AZD1480 blocks growth of Kms.11 xenografts associated with inhibition of JAK2/STAT3 and FGFR3

The presence of translocated FGFR3 in patients is associated with shorter duration of remission, higher relapse rate, and shorter survival(33). Thus, the Kms.11 cell line represents more aggressive disease, and for this reason we considered Kms.11 as a good model to study the effect of AZD1480 in vivo. In NOD/SCID IL2Rγ-null mice treated twice a day with 30 mg/kg AZD1480, we observed statistically significant tumor growth inhibition (Figure 7A). After only six days from the first treatment, we observed regression of the tumor in 80% of the mice for as much as 40% volume reduction compared with the initial tumor volume prior to the first treatment. The average tumor size of the treated group was approximately six and 12 times smaller than the average of tumor size of control vehicle group 6 and 12 days post treatment, respectively. Similar data were observed in a separate experiment with athymic nude mice (data not shown). Regression of the tumor was associated with complete inhibition of STAT3 and FGFR3 phosphorylation and modest inhibition of Cyclin D2 (approximately 50% reduction, P=0.0286) in tumors harvested 2 h after dosing (Figure 7B-C). However, we did not observe consistent inhibition of phospho-MAPK among tumors treated with AZD1480 (data not shown).

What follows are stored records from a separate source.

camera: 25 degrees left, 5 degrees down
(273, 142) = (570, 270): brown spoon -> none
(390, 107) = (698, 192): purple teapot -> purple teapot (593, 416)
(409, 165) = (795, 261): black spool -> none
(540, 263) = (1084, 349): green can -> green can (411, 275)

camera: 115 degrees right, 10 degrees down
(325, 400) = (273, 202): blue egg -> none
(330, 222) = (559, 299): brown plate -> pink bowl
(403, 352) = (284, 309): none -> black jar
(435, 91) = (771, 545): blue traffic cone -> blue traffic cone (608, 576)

AZD1480 causes loss of viability of primary MM cells cultured in vitro and enhances the sensitivity to chemotherapy

We next determined whether AZD1480 treatment could also be active against primary plasma cells isolated from bone marrow samples of multiple myeloma patients. Table 2 indicates that all 4 patient samples analyzed responded to the AZD1480 treatment with an increase in the percentage of nonviable cells in a dose-dependent manner. Importantly, one of these samples was treated with AZD1480 in the presence of bone marrow stromal cells and responded even better than when it was treated in the absence of stroma. In contrast, no cytotoxic effects were observed in 5 normal CD138⁺ samples at the same doses (Figure 9).

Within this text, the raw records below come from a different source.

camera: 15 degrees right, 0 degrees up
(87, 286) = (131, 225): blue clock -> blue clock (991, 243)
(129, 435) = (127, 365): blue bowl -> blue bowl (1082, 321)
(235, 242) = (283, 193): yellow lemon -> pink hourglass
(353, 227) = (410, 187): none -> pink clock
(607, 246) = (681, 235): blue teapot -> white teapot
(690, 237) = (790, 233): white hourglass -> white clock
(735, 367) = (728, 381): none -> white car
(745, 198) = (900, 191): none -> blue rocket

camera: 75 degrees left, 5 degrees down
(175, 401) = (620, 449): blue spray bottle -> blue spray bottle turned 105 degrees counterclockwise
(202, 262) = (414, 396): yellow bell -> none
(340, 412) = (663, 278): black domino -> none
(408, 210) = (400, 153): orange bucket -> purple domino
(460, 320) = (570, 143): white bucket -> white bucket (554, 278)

The bone marrow stromal environment is a major factor in myeloma cell resistance to chemotherapeutic agents such as dexamethasone(34), melphalan and mitoxantrone(30, 35). We tested the effect of the bone marrow environment on myeloma cell response to AZD1480 in combination with doxorubicin and melphalan in terms of induction of cell death (data not shown). Coculturing of Kms.11 cells with human bone marrow stromal HS-5 cells does not protect the myeloma cells to doxorubicin compared with the controls that were not cocultured. Protection from melphalan treatment was also not observed. AZD1480 potentiated the cell death induced by doxorubicin and melphalan in Kms.11 grown alone and even more if cocultured with HS.5 cells. This enhanced response with combination treatment represents an additive to synergistic response (Table 2).